Are you a buyer of stocks in this market? I know I’m not. A lot of my favorite Chinese stocks have pulled back significantly, but I’m not worried. If there is any good news out there it remains China’s economic growth.
Last year, when the stock market dropped because of the fallout in the housing sector, Fed Chairman Bernanke rode to the rescue with interest-rate reductions. Seemingly with little regard to inflation, the central bank acted more quickly than ever before to appease Wall Street investors. I can’t recollect a time when the central bank ever acted so fast to help Wall Street feel better about itself.
I have to say that I’m worried about the direction that policy makers are taking of late. The economic system must be allowed to correct itself, instead of being managed by those with the power to print money. I know it hurts, but I believe it is the only way for the economy to return to a solid platform for long-term growth. We’re already in a rising commodity price cycle and now every equity investor in the world wants the U.S. to keep decreasing interest rates. I’m just not convinced that this is the right monetary policy at this time.
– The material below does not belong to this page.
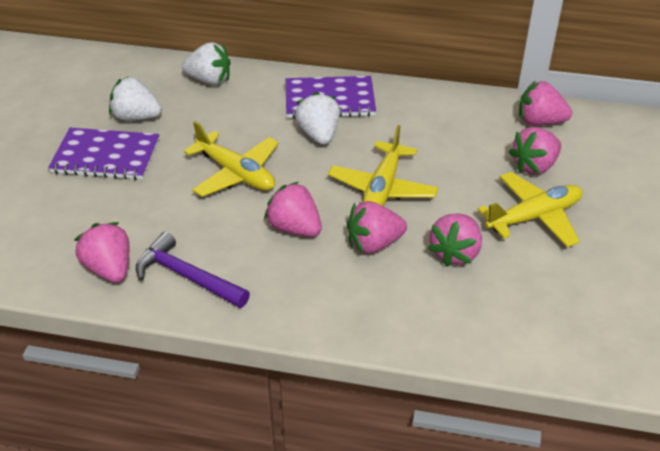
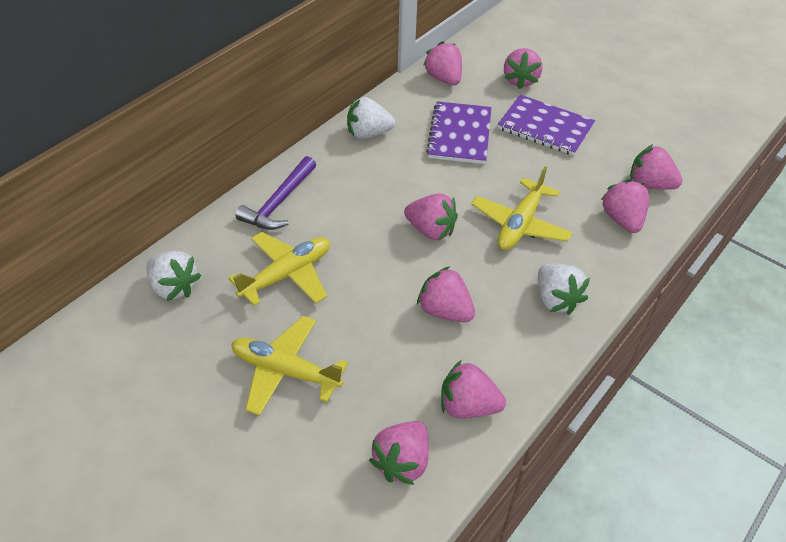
pink strawberry: 6 -> 8

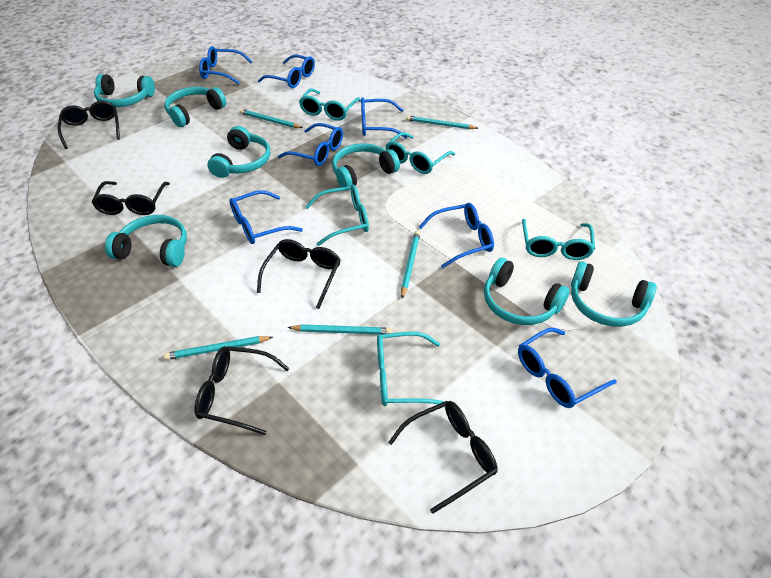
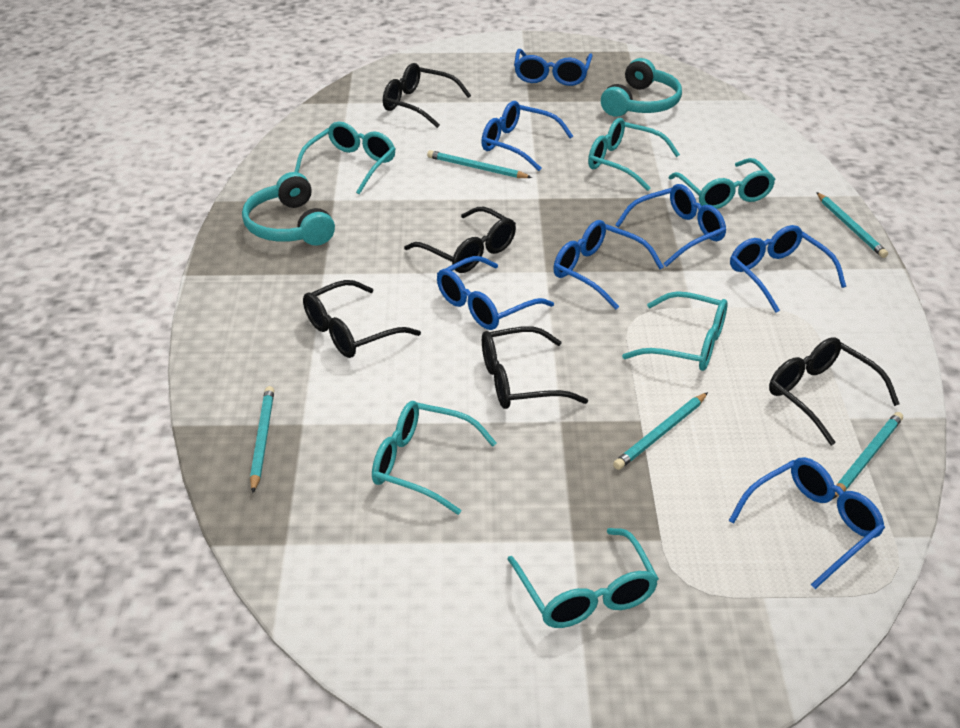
turquoise glasses: 5 -> 6
turquoise headphones: 7 -> 2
The system has to be allowed to correct itself with minimal intervention. Wall Street created the subprime mess by offering the capital to mortgage companies who sold home loans to people who couldn’t afford them over the long run. Wall Street then securitized those mortgages and sold them around the world. Now, they’re crying because the housing market turned (and deservedly so after a major bull run in real estate prices) and defaults grew exponentially.
Wall Street and the lawyers always seem to win in the end. I’m worried that the rest of us will be left holding the short end of the stick. The Federal Reserve is acting like a parent who runs to his or her child every time after the slightest scratch. The Federal Reserve’s actions are breeding dependence and bad behavior. What may seem like monetary stimulus now just might contribute to a new and powerful inflationary period over the coming years. If this happens (commensurate with the current commodity price cycle), interest rates will have to rise dramatically and we will be much worse off than we are now.
It’s time for the central bank to return to its roots of creating an economic environment that favors long-term price stability and not short-term solutions to appease Wall Street investment bankers. Short-term thinking by those that have the power to print money is definitely not a good combination. It’s a recipe for disaster.